How do you make the best choice for a window covering based on individual rooms of the house? It boils down to 5 or 6 factors that are fairly unique to everyone’s situation:
- Needs & Decorating Style
- Brightness Level you wish to achieve in each room
These will help you maneuver the decision making while considering a plethora of possibilities. Here are some guidelines…room by room:
- Living Room - Horizontal blinds or louvered shutters are your best option if privacy is your top consideration…since louvers can be inclined based on your preference for shade or light without the interior being any more visible to passersby. If privacy is not an issue, anything goes! If you choose drapes, err on the side of simplicity, keeping them in a shade similar to that of the wall.

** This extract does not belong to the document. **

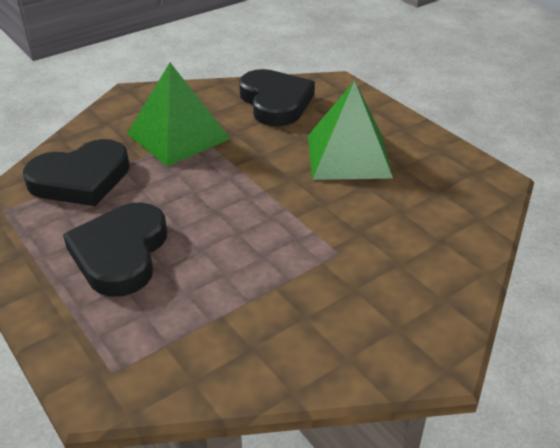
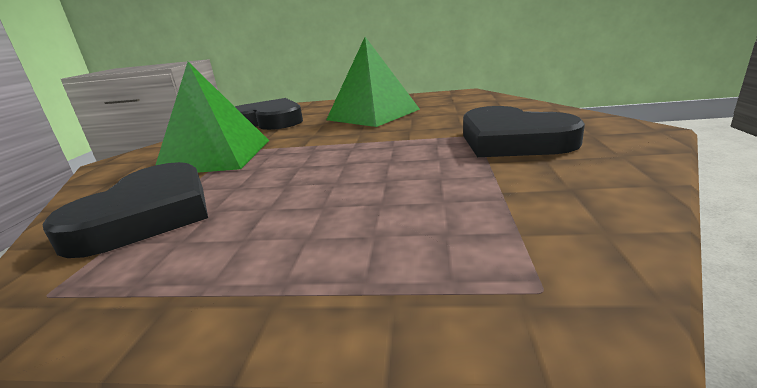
camera: 45 degrees left, 15 degrees down
(120, 253) = (315, 222): black heart -> black heart (512, 140)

- Bedroom - Have insomnia challenges? Then an opaque blind might be your best choice. It can be concealed behind a valance or dressed up with attractive curtains. Other options are rigid horizontal blinds or fabric blinds combined with some curtains for greater opacity.
- Kitchen – Pleated blinds or curtains may be more soft and decorative…but wood blinds and faux-wood blinds are easier to maintain. The more rigid the blinds, the easier they are to clean.
- Bathroom - Horizontal blinds are a practical choice for the powder room. But choose a waterproof material (faux wood, for example), particularly if the space is poorly ventilated or the blind is close to the shower stall.
Two other special situations that aren’t rooms per se…but warrant some unique consideration:
- French Doors. Solar blinds (or perforated blinds) are perfectly suitable, as they reduce the glare and heat from the sun and protect furniture from UV rays. Also popular are light-filtering sunscreens (with Sheerweave) with their Japanese style and the lovely luminosity they confer on large windows. Fabric blinds are a good choice as well.
- Windows above electric baseboard heaters – Rather than hemming your curtains so that they hang just above the heater, simply move them away from the heat source with a mounting bracket (available at most hardware stores), which attaches to the baseboard heater. The effect is more elegant. As for blinds, allow a clearance of at least 30 centimeters from the baseboard heater, and if possible, avoid vinyl or plastic-based materials.